The appeals court based its ruling on the 1984 Supreme Court Sony Betamax case. In that case, the court ruled Sony's videotape recorder was a legal device because it was "capable of substantial non-infringing uses," even though it could be used to violate copyrights. The case is credited with leading to a lucrative home-video and DVD market for the entertainment companies.

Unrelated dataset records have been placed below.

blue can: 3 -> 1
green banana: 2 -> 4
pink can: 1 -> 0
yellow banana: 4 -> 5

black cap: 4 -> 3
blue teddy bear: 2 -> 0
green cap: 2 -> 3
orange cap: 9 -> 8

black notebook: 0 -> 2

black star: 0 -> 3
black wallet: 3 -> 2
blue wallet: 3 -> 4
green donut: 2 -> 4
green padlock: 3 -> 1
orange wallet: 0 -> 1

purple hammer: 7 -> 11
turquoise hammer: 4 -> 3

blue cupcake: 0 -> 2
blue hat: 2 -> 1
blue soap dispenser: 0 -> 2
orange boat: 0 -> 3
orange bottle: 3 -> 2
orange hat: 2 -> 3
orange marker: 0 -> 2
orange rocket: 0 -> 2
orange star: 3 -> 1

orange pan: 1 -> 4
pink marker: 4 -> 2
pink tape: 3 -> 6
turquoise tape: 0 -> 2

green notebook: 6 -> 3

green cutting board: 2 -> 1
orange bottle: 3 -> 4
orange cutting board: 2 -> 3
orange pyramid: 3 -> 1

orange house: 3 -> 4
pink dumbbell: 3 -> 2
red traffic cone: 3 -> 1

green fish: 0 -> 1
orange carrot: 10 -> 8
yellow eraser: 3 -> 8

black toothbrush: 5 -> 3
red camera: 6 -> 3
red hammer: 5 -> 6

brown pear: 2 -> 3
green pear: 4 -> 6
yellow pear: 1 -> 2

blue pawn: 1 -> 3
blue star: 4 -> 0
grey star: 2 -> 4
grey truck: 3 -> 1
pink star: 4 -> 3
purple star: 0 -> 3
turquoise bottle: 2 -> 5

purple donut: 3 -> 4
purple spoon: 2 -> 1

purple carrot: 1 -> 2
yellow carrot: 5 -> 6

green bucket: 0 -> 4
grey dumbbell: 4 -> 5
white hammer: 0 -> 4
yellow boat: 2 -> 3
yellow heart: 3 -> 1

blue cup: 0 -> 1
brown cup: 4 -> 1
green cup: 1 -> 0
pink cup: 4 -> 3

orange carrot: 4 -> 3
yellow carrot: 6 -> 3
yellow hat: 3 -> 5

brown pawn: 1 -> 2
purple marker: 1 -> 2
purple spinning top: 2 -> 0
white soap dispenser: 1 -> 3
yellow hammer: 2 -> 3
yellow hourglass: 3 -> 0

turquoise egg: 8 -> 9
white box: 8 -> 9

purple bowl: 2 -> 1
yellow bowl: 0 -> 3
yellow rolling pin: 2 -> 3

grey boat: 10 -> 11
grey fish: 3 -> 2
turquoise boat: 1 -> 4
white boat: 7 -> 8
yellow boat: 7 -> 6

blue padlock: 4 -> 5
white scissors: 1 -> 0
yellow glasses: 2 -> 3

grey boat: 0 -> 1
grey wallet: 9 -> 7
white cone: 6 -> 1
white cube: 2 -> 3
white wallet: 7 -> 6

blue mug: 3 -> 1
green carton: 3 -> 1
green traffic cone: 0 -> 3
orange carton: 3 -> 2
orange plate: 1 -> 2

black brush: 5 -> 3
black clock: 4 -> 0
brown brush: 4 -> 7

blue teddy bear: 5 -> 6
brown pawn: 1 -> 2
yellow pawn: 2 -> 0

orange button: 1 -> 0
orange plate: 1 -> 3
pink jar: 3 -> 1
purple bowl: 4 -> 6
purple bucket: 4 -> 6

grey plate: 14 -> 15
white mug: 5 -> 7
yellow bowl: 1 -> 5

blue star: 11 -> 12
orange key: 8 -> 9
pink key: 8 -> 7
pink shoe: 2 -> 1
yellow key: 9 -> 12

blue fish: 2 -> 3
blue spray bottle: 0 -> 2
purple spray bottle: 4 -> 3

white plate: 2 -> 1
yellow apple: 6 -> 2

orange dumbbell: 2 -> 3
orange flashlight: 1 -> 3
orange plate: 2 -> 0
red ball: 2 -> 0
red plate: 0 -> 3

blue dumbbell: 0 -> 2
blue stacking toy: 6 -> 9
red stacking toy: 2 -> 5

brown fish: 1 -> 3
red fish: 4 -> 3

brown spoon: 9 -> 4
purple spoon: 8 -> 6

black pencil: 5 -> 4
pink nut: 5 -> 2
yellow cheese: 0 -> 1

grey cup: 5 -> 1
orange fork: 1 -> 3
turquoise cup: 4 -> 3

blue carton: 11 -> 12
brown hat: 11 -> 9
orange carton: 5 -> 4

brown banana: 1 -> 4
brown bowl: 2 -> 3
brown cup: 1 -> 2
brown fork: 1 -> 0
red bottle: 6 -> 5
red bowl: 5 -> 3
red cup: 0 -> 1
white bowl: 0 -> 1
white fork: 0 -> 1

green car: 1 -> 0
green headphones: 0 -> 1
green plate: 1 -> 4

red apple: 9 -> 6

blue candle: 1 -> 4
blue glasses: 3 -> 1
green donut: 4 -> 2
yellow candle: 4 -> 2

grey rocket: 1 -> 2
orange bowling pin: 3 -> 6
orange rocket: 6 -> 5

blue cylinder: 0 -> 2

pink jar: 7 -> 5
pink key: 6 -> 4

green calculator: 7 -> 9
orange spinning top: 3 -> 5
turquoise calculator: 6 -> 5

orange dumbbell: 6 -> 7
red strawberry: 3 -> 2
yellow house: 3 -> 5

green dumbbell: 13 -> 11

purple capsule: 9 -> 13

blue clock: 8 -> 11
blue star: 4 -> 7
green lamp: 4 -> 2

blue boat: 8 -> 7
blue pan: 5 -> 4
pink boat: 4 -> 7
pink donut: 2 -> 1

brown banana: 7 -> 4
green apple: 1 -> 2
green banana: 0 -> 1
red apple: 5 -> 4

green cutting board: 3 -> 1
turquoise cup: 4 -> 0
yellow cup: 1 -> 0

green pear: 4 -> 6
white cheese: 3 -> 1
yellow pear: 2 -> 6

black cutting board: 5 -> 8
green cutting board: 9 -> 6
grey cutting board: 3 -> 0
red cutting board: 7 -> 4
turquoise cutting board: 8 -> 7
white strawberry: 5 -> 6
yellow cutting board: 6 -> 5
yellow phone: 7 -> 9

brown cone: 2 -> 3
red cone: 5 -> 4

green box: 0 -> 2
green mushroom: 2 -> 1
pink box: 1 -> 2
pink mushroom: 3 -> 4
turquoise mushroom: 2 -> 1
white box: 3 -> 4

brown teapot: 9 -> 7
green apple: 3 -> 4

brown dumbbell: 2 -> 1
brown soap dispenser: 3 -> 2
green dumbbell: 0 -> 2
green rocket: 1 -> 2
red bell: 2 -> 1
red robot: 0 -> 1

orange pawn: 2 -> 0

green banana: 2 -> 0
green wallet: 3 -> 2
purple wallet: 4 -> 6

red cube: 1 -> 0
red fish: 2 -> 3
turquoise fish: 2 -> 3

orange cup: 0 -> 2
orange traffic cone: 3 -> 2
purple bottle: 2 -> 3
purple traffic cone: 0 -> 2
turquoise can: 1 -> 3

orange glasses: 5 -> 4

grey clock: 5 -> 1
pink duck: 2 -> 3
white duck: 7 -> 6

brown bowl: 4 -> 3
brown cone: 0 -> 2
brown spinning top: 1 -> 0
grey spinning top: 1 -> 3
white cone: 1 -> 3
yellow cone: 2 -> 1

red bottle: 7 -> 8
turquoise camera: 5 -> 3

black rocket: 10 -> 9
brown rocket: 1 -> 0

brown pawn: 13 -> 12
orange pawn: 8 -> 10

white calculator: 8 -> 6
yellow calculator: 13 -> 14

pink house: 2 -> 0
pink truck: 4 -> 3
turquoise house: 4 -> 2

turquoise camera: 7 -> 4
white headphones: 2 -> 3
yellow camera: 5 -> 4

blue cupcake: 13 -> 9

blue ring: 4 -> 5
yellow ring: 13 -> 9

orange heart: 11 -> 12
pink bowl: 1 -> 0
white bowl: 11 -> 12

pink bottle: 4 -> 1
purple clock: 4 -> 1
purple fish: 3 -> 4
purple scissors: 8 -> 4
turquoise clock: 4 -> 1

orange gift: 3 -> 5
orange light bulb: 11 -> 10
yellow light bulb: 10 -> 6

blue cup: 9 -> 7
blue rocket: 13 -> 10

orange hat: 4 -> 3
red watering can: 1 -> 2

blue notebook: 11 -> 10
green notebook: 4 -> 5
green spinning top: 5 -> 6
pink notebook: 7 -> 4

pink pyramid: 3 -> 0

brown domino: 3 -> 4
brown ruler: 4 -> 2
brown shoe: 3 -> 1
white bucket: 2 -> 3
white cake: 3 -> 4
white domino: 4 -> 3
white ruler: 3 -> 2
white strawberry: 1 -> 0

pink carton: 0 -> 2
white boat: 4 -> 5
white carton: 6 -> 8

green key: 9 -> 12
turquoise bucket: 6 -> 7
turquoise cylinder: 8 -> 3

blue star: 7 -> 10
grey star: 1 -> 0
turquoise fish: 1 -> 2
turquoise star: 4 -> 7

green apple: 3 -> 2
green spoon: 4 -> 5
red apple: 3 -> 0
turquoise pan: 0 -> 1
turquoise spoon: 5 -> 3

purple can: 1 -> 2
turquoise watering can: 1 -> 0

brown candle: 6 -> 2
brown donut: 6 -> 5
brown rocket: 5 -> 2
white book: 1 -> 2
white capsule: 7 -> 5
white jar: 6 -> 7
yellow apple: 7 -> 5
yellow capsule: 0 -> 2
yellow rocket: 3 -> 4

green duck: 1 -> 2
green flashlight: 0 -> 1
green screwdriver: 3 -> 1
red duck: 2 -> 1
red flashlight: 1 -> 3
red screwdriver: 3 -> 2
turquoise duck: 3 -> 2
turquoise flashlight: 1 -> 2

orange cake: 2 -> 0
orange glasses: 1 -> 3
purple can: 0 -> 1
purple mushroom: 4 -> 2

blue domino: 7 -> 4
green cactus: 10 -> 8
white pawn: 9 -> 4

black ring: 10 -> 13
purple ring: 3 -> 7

The decision also provided innovators with a benchmark to support the development of new products.
A number of emerging-technology companies are among the Grokster supporters who have filed a friend-of-the-court brief in the case, concerned that a ruling for the entertainment companies could stifle innovation and harm their businesses.
"The large content players ... are trying to shift the enforcement burden to the tools manufacturers," said Scott Rafer, CEO of Feedster, a blog search engine. "That directly impacts my business."
Rafer said Feedster already removes copyright material from its site when it receives Digital Millennium Copyright Act takedown notices from copyright holders.
"If we have to look (at) every piece of inbound stuff that comes in for copyright materials, then most of the internet tools that we use every day would be illegal," Rafer said.
"All these internet technologies share this common mass-copying capability: e-mail, web servers, web browsers, basic hard drives," said Jason Schultz, an attorney with the Electronic Frontier Foundation, which represents StreamCast Networks. "There's no principal distinction between (P2P) and other internet technologies in the way it's designed.
"I think the court will find it very, very difficult -- if not impossible -- to draw any distinctions between the programs in front of them in this case and other internet communication programs," he said.
Also signing on to the emerging technologies' amicus brief are companies like Kaleidescape, which markets a product that permits people to store personal DVDs on a secure home server and access them from any room in the house. And Slim Devices, maker of the Squeezebox that people can use to stream music from a home computer to a stereo, has signed on.